Um ihrer Mutter, die unter erbärmlichen Liebeskummer leidet, einen Gefallen zu tun und weil es sonst auch nichts weiter für sie auf dem Festland zu tun gibt, stimmt Amy zu, die Sommerferien gemeinsam mit ihrer Mutter auf Stormsay zu verbringen. Sie freut sich auf viel Zeit zum Lesen und Erkunden der Küstenlandschaft und hofft, auf diese Weise Abstand zu den unschönen Ereignissen und Tatsachen Zuhause gewinnen zu können. Hätte sie allerdings geahnt, dass Stormsay nicht nur irgendeine Insel ist, sondern sich im Besitz ihrer Familie befindet, hätte sie vielleicht eine andere Entscheidung getroffen. So hingegen muss Amy schon kurz nach ihrer Ankunft damit fertig werden, dass das Anwesen ihrer Großmutter gehört, mit der ihre eigene Mutter schon vor Jahren gebrochen hat, und dass außerdem keine sechs Wochen Freizeit auf sie warten, sondern sie auch hier die Schulbank drücken müssen wird. Denn sie gehört den Buchspringern an, die jedoch im Normalfall bereits im frühen Kindesalter entsprechend gelehrt werden. Amy hat also einiges nachzuholen, und schnell stellt sie fest, dass sie irgendwie anders ist – auch anders als die anderen beiden Buchspringer, die sie in der geheimen Bibliothek kennenlernt.

Nach ihrem großartigen Steamfantasy-Zweiteiler in Eisenheim waren die Leser gespannt, was sich Mechthild Gläser wohl als nächstes ausdenken würde, um ihren Fans spannendes Lesevergnügen zu bereiten. Es hat ein wenig gedauert, doch nun ist mit Die Buchspringer endlich neuer Lesestoff von der jungen Erfolgsautorin auf dem Markt und bietet etwas völlig anderes als die Eisenheim-Geschichte. In ihrem neuen Stand-Alone macht sie es sich zur Aufgabe, bekannte und große literarische Werke zu verbinden und mit ihnen eine ganz neue spannende Story mit kriminalistischen, aber auch phantastischen Einflüssen zu kreieren. Was auf den ersten Blick erstmal wie ein etwas ideenloser Abklatsch wirken könnte, kann den Leser jedoch schnell vom Gegenteil überzeugen. Trotz oder gerade wegen einiger kleiner Schwächen gelingt es besonders den Charakteren, eine warme und herzliche Atmosphäre zu schaffen, obwohl die Geschichte auf einer stürmischen Insel spielt und es durchaus um ein nicht unbedingt erfreuliches Grundthema geht. Mechthild Gläser versteht es jedoch ein weiteres Mal vorzüglich, ihren Charakteren dieses kleine wichtige Etwas zu geben, das den Leser fesselt und am Ball bleiben lässt, auch wenn die Story zwischendurch ein wenig schwächelt.
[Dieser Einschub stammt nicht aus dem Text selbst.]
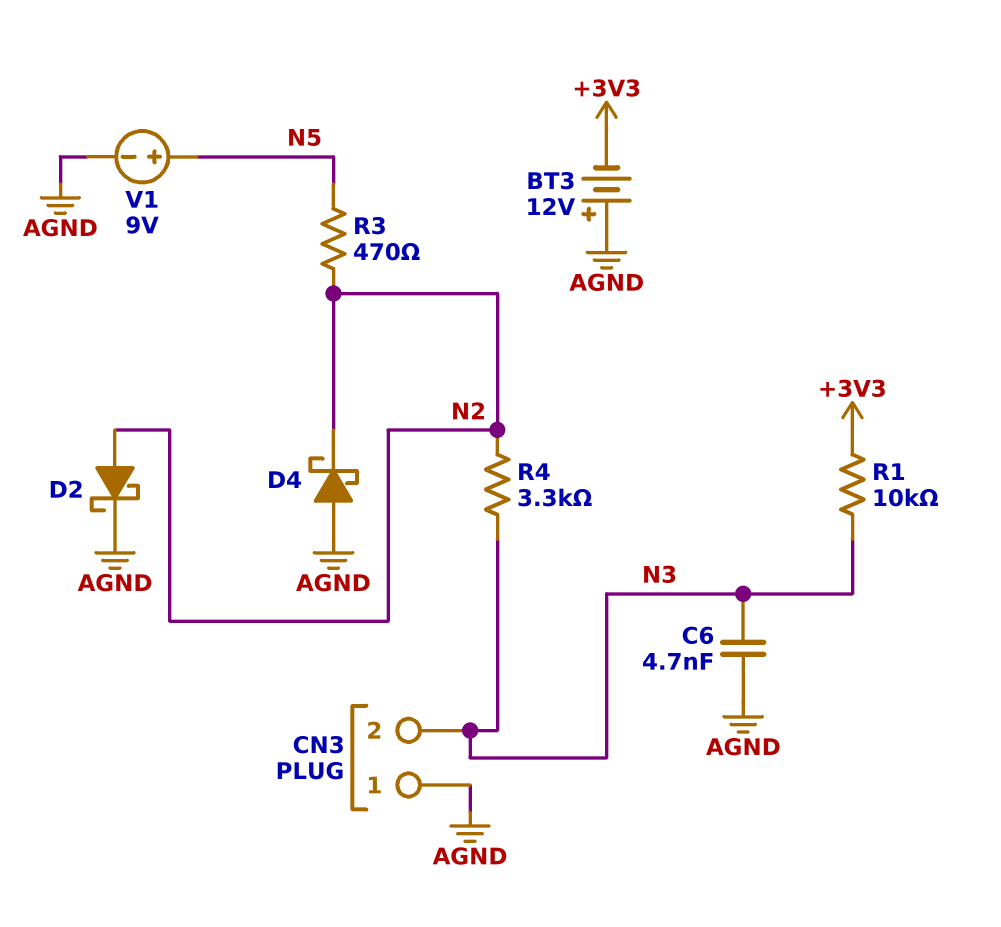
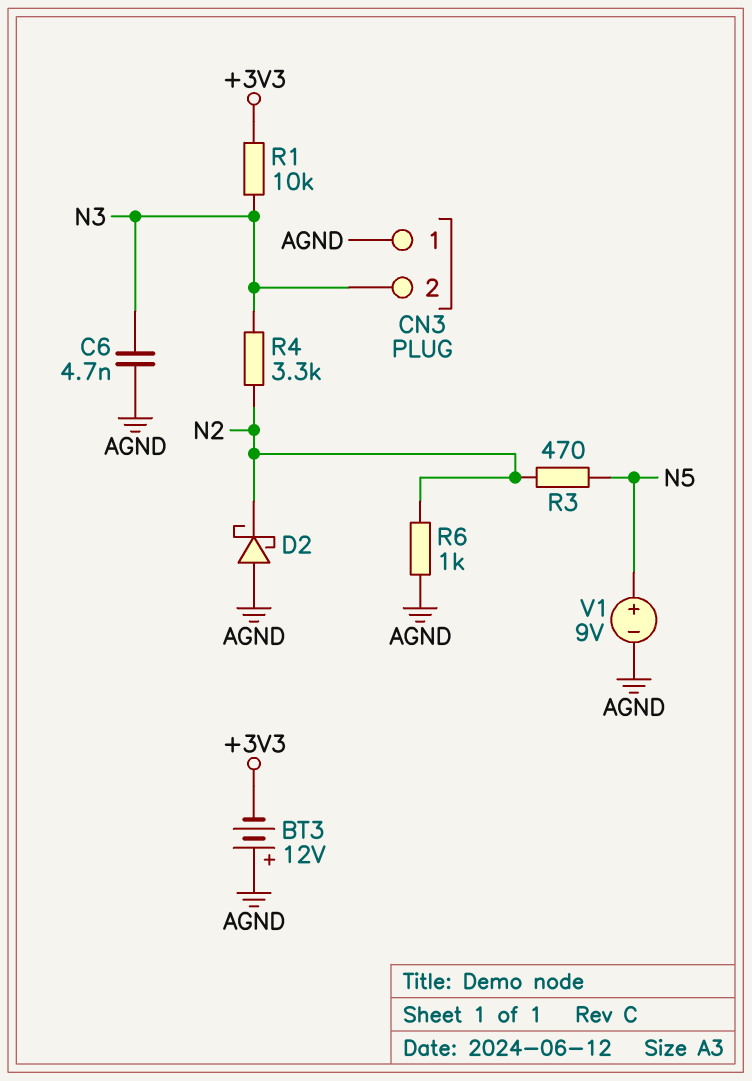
D2: schottky (A N2, K AGND) -> schottky (A AGND, K N2)
D4: schottky (A AGND, K N2) -> none
R6: none -> 1k (AGND, N2)

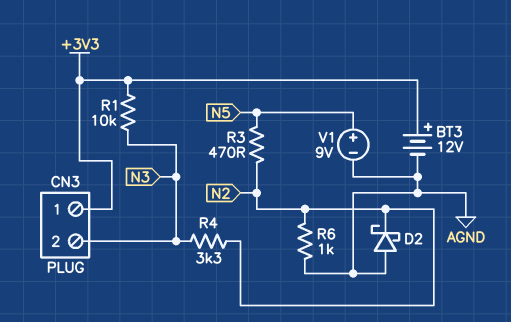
BT3: 12V (plus AGND, minus +3V3) -> 12V (plus +3V3, minus AGND)
C6: 4.7nF (AGND, N3) -> none
CN3 pin 1: AGND -> +3V3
Den Leser erwarten neben neuen Charakteren aber auch wundervolle Begegnungen mit Helden aus der Kindheit und Jugend sowie möglicherweise eher unliebsame Erinnerungen an die so manche verhasste Schullektüre. Doch genau diese Mischung ist es letztendlich, was Die Buchspringer so besonders macht. Das Zusammenspiel aus Alt und Neu, aus Bekanntem und Innovativem erlaubt der Geschichte einige Seitensprünge, die man in einem anderen Zusammenhang so vielleicht weniger akzeptieren würde. Besonders im Hinblick auf das Ende dürfte es einige kritische Stimmen geben, da es gerade auf den letzten Seiten sehr gewollt und zu bemüht wirkt. Der Abschluss wird die gewonnene Leserschaft wie so oft in verschiedene Lager spalten, auch wenn bei näherer Betrachtung wahrscheinlich kein anderes Ende möglich gewesen wäre. Insgesamt bleibt die Geschichte jedoch rund und ein echtes Lesevergnügen – auch wenn an der einen oder anderen Stelle vielleicht doch ein oder zwei Augen zugedrückt werden müssen.


Fazit:

Ein Buch, das zahlreiche literarische Meisterwerke einbindet und trotzdem auf seine Weise verzaubern kann – genau das ist Mechthild Gläser mit Die Buchspringer gelungen. Geschickt werden hier große Ideen mit einem ganz eigenen Stil verbunden, sodass eine neue Geschichte entsteht und den Leser nicht nur fesseln, sondern auch in eine neue Welt entführen kann. Eine Welt, in der Träumen noch möglich ist. Dieser Roman ist eine ganz klare Empfehlung für alle Literaturliebhaber, denn er bietet so manches Wiedersehen mit bereits liebgewonnenen, auf jeden Fall aber bekannten großen Charakteren.